Sonora Desert
direction, stage setting and lights Claudia Sorace

researches and sound dramaturgy Riccardo Fazi

music Alvin Curran

technical direction, lights and stage realization Maria Elena Fusacchia

assistant to technical direction Simona Gallo, Camila Chiozza
guides Chiara Caimmi, Francesco Di Stefano
organization Martina Merico
counseling Ilaria Mancia
an idea by Glen Blackhall, Riccardo Fazi, Claudia Sorace
production Muta Imago 2021
coproductions Teatro di Roma – Teatro Nazionale, Fondazione I Teatri / Festival Aperto Reggio Emilia
with the support of Azienda Speciale Palaexpo – Mattatoio
Muta Imago is supported by the Ministry of Cultural Heritage and Activities and Tourism
Sonora Desert is a perceptual experiment.
It is an experiment in the sense that it has no defined size and content.
It is an experiment in the sense that it takes on different form and meaning for each person.
It is an experiment in the sense that it is unembodied and vulnerable.

Sonora Desert is an original format straddling live concert, installation and performance.
Sonora Desert is inspired by a journey in the Sonoran Desert, one of the largest American deserts, located between Arizona and Mexico.
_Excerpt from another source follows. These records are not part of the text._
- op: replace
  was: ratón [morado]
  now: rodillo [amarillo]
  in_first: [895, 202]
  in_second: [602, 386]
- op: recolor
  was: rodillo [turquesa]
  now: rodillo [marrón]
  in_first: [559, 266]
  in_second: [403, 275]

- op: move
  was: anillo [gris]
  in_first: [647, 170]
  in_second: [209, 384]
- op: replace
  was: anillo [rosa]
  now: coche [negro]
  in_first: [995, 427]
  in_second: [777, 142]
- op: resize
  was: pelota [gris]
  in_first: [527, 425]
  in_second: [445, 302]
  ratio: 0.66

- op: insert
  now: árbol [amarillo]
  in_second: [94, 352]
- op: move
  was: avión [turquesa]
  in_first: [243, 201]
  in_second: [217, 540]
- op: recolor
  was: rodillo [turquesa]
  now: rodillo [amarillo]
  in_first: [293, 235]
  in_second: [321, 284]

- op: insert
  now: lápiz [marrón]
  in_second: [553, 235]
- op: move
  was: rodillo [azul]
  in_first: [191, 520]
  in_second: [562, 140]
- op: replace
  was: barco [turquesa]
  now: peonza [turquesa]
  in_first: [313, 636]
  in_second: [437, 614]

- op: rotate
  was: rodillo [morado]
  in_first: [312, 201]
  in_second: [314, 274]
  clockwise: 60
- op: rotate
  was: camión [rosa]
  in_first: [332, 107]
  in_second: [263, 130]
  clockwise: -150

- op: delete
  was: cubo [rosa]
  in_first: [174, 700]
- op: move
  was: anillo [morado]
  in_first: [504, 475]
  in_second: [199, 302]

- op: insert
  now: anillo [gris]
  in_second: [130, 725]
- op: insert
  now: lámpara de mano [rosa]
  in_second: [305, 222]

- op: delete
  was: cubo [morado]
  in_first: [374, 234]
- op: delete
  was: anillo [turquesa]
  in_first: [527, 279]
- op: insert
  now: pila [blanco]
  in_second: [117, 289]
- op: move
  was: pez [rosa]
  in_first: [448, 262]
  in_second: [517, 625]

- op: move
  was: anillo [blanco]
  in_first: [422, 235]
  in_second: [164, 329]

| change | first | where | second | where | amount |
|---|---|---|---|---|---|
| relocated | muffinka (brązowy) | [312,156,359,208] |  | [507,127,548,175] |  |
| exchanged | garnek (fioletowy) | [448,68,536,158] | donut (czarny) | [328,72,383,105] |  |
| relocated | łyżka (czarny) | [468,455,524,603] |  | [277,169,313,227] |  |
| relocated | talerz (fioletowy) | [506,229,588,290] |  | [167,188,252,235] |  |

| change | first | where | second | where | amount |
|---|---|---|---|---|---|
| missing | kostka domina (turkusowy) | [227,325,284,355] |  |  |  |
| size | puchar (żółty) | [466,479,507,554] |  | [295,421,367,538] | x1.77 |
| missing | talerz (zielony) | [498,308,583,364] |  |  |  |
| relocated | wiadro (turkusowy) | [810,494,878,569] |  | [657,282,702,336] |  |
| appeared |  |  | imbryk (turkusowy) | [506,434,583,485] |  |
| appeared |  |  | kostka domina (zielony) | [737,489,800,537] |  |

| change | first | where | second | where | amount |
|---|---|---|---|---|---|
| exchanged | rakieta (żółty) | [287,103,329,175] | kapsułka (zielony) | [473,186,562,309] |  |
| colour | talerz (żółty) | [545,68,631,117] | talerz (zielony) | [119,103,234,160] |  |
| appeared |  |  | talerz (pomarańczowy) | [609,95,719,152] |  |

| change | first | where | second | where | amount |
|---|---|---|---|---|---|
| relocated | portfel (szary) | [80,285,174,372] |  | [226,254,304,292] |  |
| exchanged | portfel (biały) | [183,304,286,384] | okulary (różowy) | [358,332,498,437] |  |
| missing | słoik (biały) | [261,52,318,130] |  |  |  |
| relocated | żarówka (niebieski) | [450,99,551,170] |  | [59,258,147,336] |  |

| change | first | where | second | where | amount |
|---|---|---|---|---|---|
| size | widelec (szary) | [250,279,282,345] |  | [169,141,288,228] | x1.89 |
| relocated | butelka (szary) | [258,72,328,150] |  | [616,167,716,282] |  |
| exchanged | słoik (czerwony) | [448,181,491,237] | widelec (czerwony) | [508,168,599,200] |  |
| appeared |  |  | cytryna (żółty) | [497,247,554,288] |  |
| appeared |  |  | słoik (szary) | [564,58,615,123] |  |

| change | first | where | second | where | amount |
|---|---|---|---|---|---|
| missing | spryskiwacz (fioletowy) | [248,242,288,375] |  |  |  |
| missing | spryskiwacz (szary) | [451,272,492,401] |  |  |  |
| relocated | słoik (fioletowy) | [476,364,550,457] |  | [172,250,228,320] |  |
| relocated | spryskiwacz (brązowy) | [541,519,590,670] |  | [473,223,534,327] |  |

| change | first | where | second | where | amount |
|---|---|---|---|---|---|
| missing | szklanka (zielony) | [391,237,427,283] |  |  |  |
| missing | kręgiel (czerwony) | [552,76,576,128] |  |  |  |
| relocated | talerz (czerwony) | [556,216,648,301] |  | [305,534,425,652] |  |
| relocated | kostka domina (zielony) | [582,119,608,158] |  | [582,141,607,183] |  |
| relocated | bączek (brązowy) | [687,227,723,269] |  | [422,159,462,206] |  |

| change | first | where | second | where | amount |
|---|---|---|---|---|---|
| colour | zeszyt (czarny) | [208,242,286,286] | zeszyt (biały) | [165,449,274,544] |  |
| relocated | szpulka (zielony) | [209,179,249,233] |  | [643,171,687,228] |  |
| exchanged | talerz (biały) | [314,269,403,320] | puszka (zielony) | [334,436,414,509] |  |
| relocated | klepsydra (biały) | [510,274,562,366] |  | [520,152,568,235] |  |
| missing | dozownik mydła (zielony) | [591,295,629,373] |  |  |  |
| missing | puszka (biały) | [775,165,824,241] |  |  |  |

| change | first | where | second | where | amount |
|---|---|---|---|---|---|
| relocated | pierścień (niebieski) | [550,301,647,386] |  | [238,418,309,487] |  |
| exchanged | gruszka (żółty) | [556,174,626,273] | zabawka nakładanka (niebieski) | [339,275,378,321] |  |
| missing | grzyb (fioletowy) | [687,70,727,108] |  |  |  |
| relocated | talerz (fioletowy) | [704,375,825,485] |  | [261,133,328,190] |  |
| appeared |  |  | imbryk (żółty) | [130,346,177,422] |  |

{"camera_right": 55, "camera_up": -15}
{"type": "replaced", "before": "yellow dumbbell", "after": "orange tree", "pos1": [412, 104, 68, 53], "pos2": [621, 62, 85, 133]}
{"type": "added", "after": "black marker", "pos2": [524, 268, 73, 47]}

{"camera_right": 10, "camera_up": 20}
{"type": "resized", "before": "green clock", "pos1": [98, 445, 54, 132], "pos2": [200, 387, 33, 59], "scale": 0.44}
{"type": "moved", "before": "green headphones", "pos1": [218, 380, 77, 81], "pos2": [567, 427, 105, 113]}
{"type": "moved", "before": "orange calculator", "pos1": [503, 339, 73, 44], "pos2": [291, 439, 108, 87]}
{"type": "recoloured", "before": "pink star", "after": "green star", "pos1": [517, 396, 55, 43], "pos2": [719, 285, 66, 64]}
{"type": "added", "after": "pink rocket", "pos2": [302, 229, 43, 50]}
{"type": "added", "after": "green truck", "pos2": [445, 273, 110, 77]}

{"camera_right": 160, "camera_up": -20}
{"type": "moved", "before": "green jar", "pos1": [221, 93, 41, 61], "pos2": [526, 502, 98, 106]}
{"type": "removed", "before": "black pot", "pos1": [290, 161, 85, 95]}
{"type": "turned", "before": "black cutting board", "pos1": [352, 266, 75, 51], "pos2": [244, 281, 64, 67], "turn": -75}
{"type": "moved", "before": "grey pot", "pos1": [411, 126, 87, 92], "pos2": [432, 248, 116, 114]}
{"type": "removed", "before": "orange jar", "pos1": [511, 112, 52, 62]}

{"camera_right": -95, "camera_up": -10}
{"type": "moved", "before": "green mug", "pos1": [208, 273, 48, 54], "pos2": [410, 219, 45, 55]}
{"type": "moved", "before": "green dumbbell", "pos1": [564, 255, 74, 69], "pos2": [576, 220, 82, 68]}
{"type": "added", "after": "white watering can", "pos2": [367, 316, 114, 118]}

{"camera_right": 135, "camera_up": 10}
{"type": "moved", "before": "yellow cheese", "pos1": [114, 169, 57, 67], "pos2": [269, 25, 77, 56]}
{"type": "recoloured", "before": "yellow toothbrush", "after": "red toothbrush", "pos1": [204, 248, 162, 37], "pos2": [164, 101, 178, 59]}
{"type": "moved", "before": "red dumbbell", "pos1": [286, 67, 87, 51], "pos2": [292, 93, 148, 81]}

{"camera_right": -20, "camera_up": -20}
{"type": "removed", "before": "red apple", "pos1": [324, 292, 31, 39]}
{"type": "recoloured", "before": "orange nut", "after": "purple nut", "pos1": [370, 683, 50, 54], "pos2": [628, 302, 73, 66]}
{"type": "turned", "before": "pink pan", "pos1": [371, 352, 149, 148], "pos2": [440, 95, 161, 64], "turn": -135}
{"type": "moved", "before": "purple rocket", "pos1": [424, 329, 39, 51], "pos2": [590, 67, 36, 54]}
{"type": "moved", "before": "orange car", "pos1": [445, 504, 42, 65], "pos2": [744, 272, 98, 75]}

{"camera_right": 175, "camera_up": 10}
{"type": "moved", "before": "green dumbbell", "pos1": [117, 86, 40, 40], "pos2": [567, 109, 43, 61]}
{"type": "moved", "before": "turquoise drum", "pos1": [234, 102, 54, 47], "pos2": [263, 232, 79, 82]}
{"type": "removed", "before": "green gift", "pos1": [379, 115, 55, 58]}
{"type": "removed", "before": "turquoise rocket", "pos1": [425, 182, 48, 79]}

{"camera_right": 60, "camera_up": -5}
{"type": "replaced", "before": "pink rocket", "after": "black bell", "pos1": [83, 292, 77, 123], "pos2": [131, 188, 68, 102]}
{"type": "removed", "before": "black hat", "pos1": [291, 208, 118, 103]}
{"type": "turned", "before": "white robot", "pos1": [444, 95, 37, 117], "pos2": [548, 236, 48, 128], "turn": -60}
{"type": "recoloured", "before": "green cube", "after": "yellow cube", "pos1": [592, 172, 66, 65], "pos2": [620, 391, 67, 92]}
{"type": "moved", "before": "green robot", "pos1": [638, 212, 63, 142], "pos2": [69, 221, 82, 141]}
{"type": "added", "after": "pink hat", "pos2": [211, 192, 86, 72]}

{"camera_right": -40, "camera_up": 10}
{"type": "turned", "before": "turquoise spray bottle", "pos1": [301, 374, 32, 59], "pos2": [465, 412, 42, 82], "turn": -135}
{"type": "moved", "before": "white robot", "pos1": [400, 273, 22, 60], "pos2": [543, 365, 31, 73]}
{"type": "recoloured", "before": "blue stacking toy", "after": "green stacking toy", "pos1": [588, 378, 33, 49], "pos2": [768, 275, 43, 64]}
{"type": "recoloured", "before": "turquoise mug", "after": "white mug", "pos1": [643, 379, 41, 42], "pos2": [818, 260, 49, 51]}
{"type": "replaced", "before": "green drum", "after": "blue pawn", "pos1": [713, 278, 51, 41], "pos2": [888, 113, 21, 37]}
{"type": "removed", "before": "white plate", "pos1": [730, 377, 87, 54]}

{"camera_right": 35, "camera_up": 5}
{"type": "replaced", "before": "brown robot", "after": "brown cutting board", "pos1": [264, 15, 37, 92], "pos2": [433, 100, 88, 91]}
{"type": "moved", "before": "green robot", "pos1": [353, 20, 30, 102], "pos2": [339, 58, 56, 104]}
Starting from the diary of the journey through this mythical place, Sonora Desert brings together the investigation on the nature of time that the company is carrying out in recent years with the research carried out in America in the ’60s on the relationship between vibrations and states of consciousness.
Sonora Desert is a place lived between sleep and wakefulness, which invites the spectator to experience a liminal dimension of the self where he can meet his own unconscious and archetypal memory.


An ambient made of sounds, lights, color and physical vibrations, in dialogue with the music specially composed by Alvin Curran, puts the viewer in a deep relationship with the reality of a world where time and the self tend to merge until they disappear.
The desert is absolute space, empty of culture and sense, absence of sociality and relationships. The scene disappears, every human presence disappears, the possibility of a story disappears: everything happens in the mind of the spectator.